Would Sophie have to go through this in Berlin, perhaps, without me in attendance? I'd go over of course, if I was asked. Like a shot. Why wasn't Sophie pregnant? Chlamydia or selfishness? Didn't my daughter know how fertility declined as the clock ticked?
'You're doing really well,' I said.
'How would you know?'
I wouldn't bring up Una's name. I didn't want Sheree to repeat that crazy stuff about carrying a murderer in her womb. How could the woman say such a thing to a sixteen-year-old? And why? Supposing that Una had actually said the words. Lies, lies, lies. How did you choose what to believe?
The young doctor had come back and things were moving along. I gulped, choking behind my mask and felt tears spilling down onto the white rim of the cotton. No one would hear me with all the noise going on, so I sniffed and sniffed, tasting salt. And moments later, blinking so that my eyes cleared, I witnessed the tiny form patterned with lacy mucus sliding free into the man's dark hands.
Plunging the back of one wrist across my eyes, I gave one last sniff and stepped forward. A little girl with eyes sealed tightly against the world. Sheree had reproduced herself and she was jerking with hiccups of laughter as if she had told the funniest story and expected everyone to join her in the joke. I didn't want to laugh but my lips had peeled open in an involuntary smile that was almost a grin. My reaction had taken me by surprise. It wouldn't have been surprising if it were Beryl gulping with emotion, but I wasn't Beryl. In fact Beryl should have been here in my place: she'd have done this much better than me. Or Una — no, perhaps not a good idea for Una to be present spreading messages of doom, an evil fairy at the celebration.

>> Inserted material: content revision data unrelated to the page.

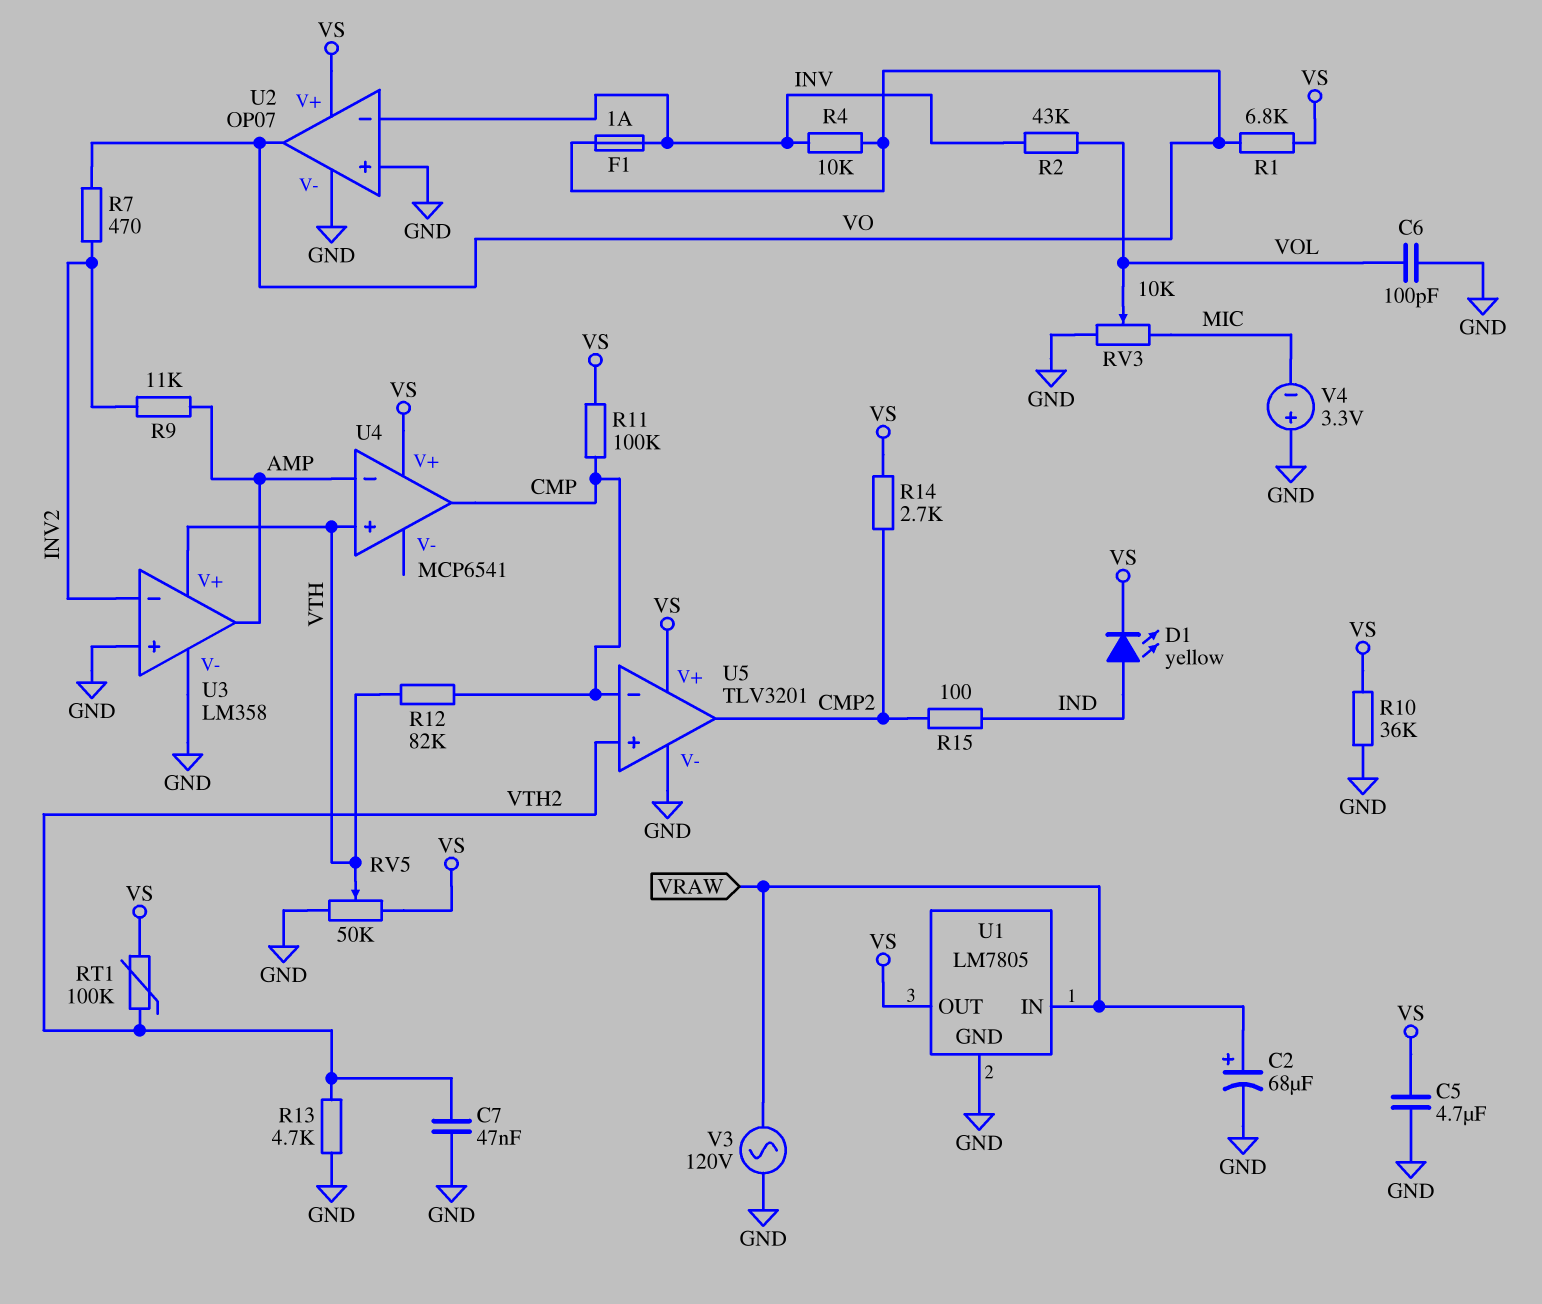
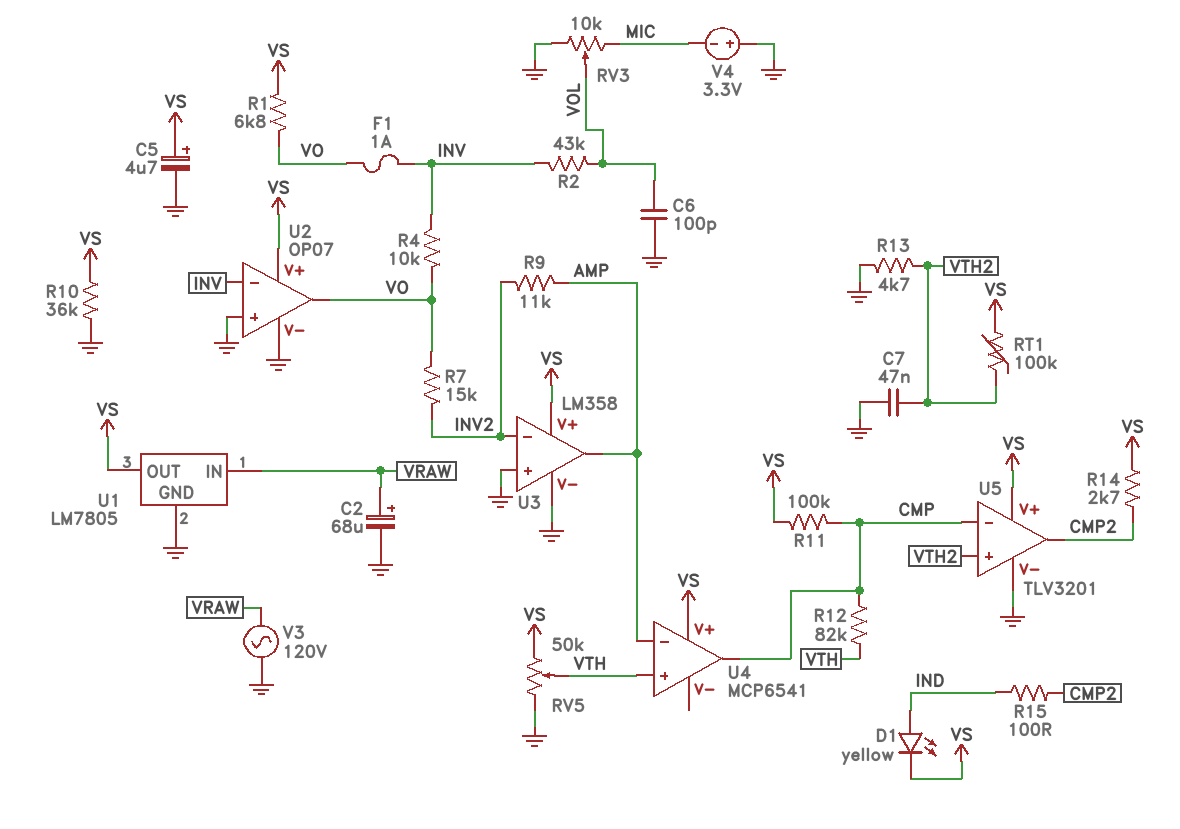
C5: 4.7uF (GND, VS) -> 4.7uF (plus VS, minus GND)
R7: 470 (INV2, VO) -> 15k (INV2, VO)
U3 pin V+: VTH -> VS

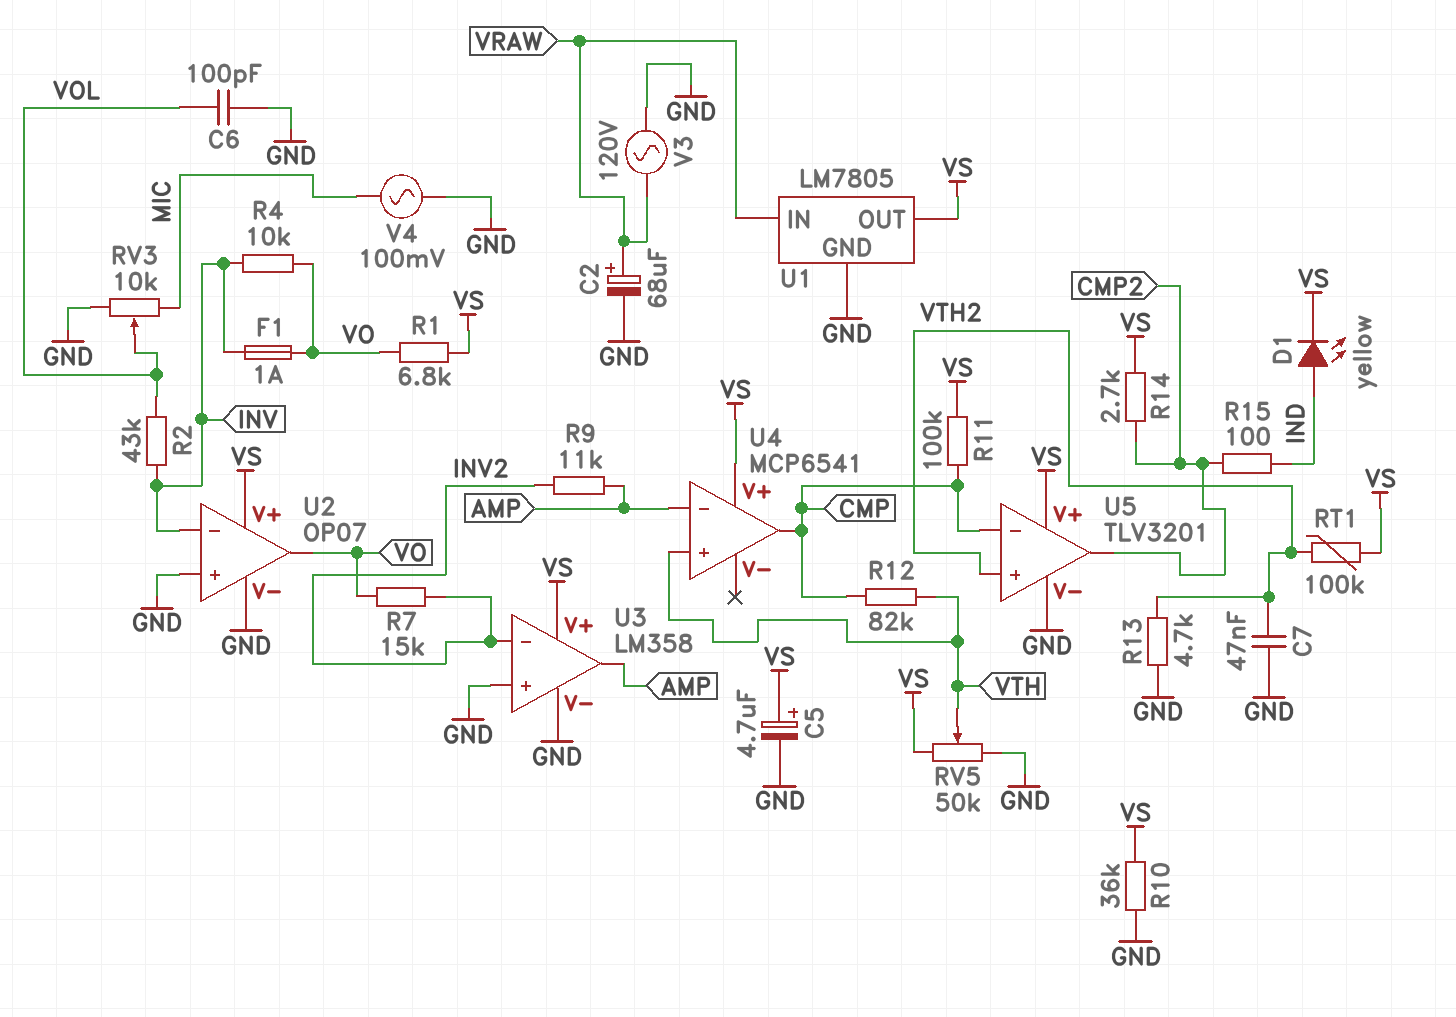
V4: 3.3V (plus GND, minus MIC) -> AC 100mV (GND, MIC)

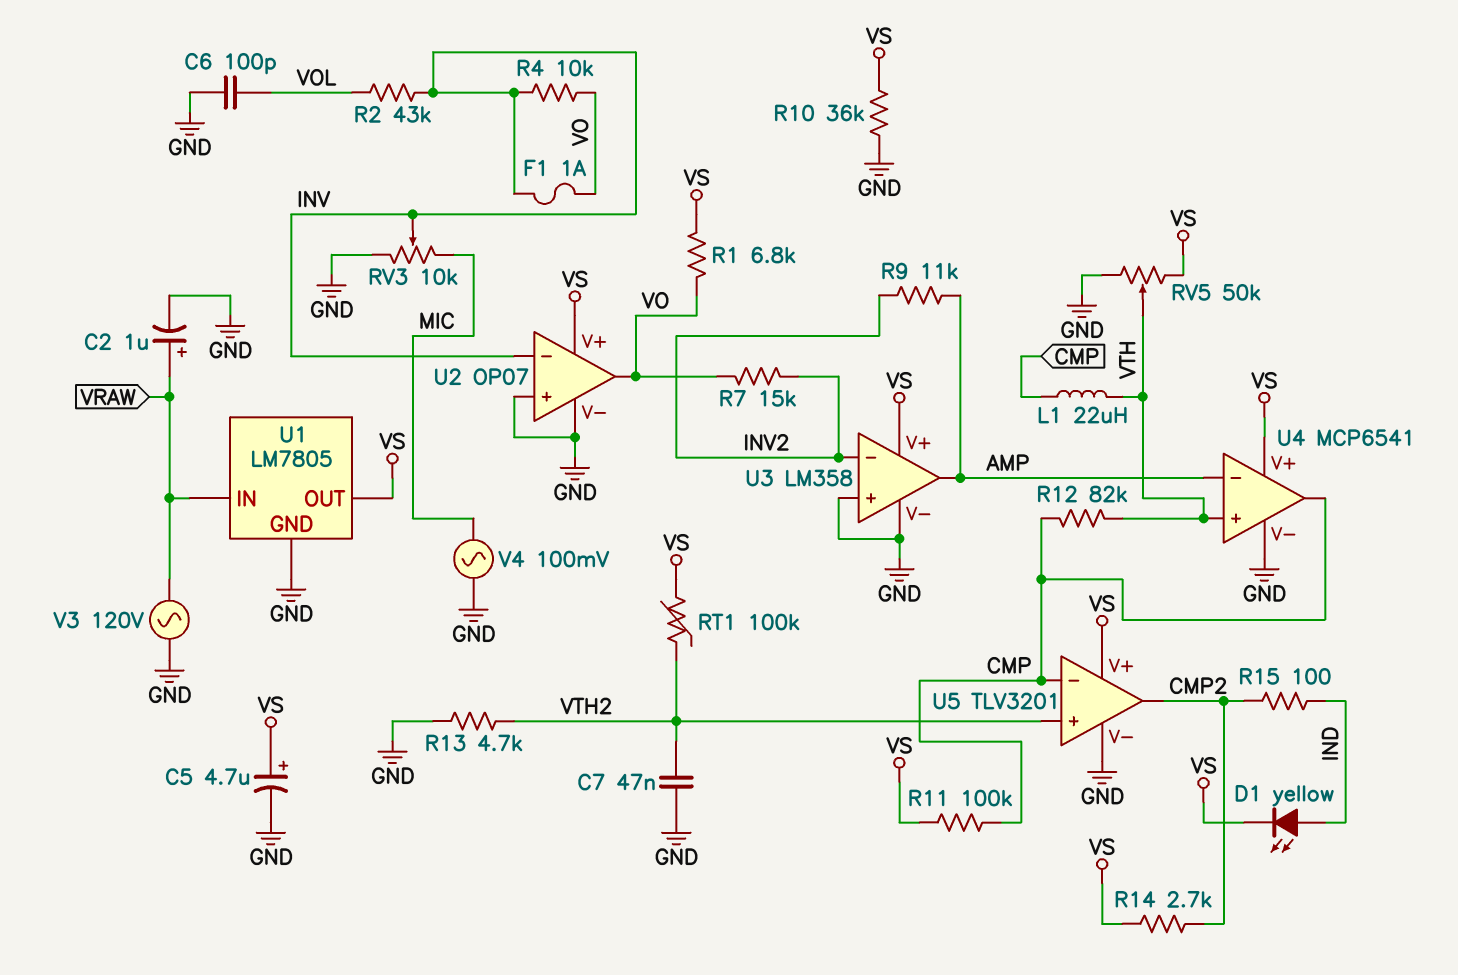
C2: 68uF (plus VRAW, minus GND) -> 1uF (plus VRAW, minus GND)
L1: none -> 22uH (CMP, VTH)
RV3: 10k (GND, MIC, wiper VOL) -> 10k (GND, MIC, wiper INV)
U4 pin V-: none -> GND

'Looks like me,' Sheree announced with a note of satisfaction. 'Not him, anyway.' She was holding the child where the nurse had placed her against her chest, and stared, puzzling down at her for a few seconds. Then she handed the bundle back and watched while the nurse weighed her in the scrap of blanket. 'Good. That's it then. You can go now,' she said to me. 'Where's my bag? Thanks.'
'You should sleep,' I agreed. 'She's lovely. Well done.'
Sheree didn't answer or even turn her head. Her eyes were shut, like the baby's. The nurse was searching for something in the pink zip bag and the new little animal squirmed mewing in the hospital cot. No one was looking to see me raise a hand that wobbled slightly, in farewell.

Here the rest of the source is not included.